Stay updated on conditions and trail closures and current avalanche status, especially if you plan to go backcountry skiing.
Check in with the Traveler’s Information Station at 1610 AM or call 406-888-7800.
Cozy places to stay in and around Glacier National Park in winter
The lodges inside of Glacier National Park are closed during winter. However, you can find many great options just outside of the park entrances. These include the historic Tamarack Lodge, Belton Chalet, and Izaak Walton Inn. Additionally, you can find many hotels and cabins in the surrounding area of Glacier, Columbia Falls, Whitefish, and Kalispell.
For the traveler that doesn’t mind the cold, you can camp at the Apgar and St Mary Campgrounds, or in the backcountry with a permit.
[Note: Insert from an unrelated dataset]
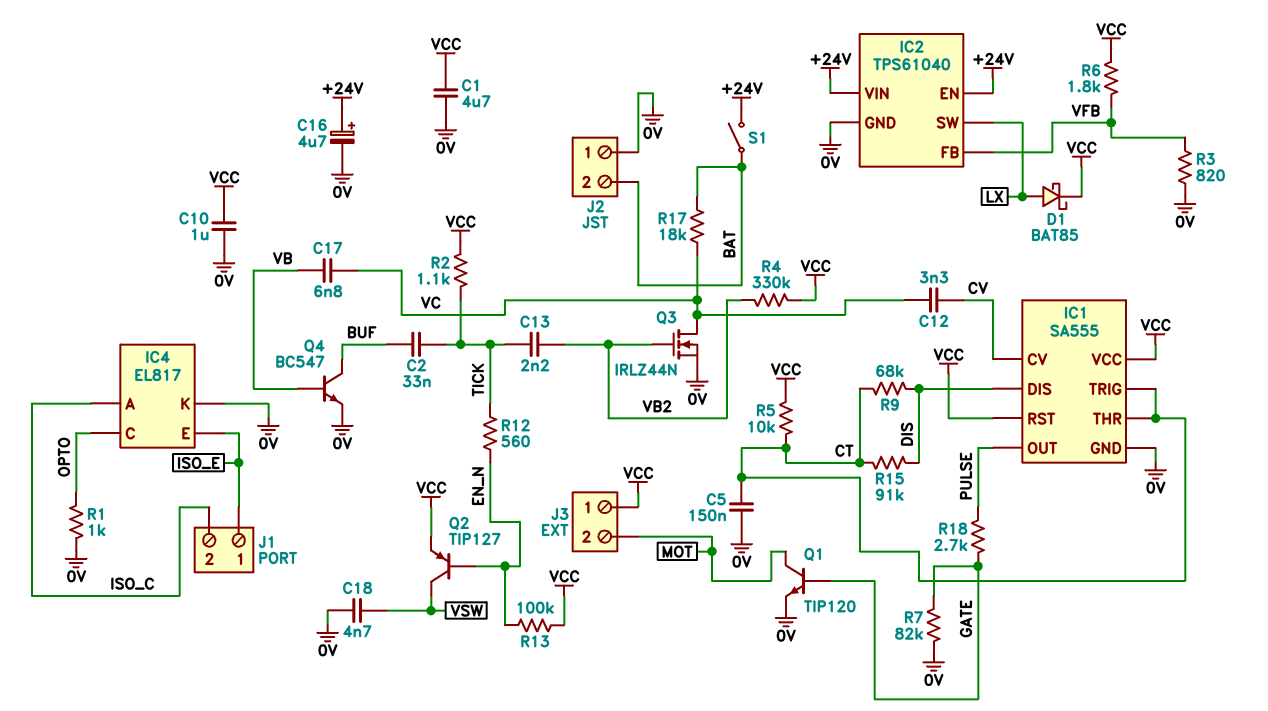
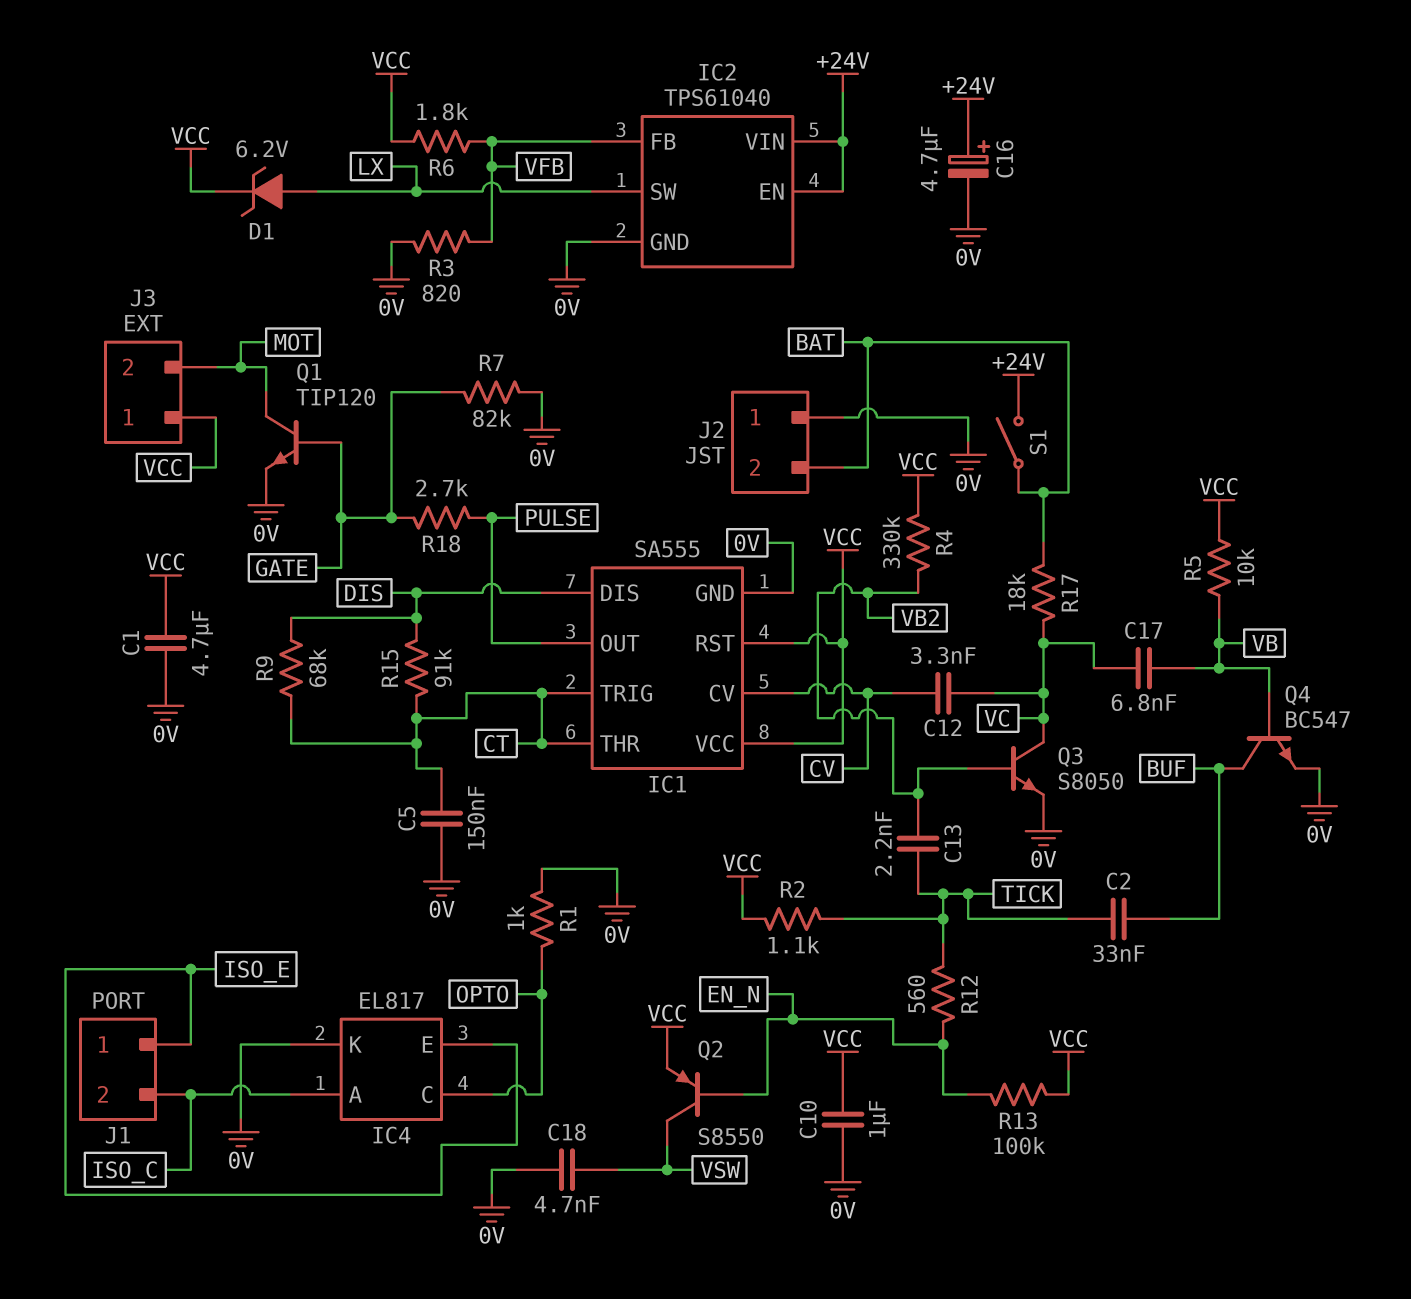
D1: schottky BAT85 (A LX, K VCC) -> zener 6.2V (A LX, K VCC)
Q2: PNP TIP127 (B EN_N, C VSW, E VCC) -> PNP S8550 (B EN_N, C VSW, E VCC)
Q3: NMOS IRLZ44N (G VB2, D VC, S 0V) -> NPN S8050 (B VB2, C VC, E 0V)
R5: 10k (CT, VCC) -> 10k (VB, VCC)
Additionally, several Forest Service cabins are available to rent.
What to pack for a trip to Glacier National Park in Winter
Since the weather changes drastically, wearing proper layers is the best way to adjust to the changing temperatures throughout the day. All of the gear that you bring will depend on what activities you plan on doing. If you’re joining a guided tour, you’ll receive detailed information on what to bring and what gear is provided. But in general, the list below are must-haves for your trip to Glacier in the winter:
- Gloves: waterproof and insulated.
- Boots: waterproof with good traction.
- Neck Gaiter: for warmth and sun protection.
- Base layers: quick-dry material like merino wool, polyester, and nylon. Avoid cotton!
- Mid layers: warm and insulated material like fleece.
- Jacket: waterproof and insulated, or a shell with an insulated mid-layer.
- Hand and toe warmers
- Water bottle or hydration bladder
- First Aid Kit
- Bear Spray
- Printed maps and reservation information
Now you have a good idea of how to explore this magical place when the temperatures drop! Visitors to Glacier National Park in winter can truly enjoy solitude and experience this winter wonderland in a completely different way than most. Plan to adventure to nearby areas just outside of the park, as there are many things to do in the neighboring towns as well. Plan ahead, stay safe, and enjoy the calm serenity of our snow covered playgrounds!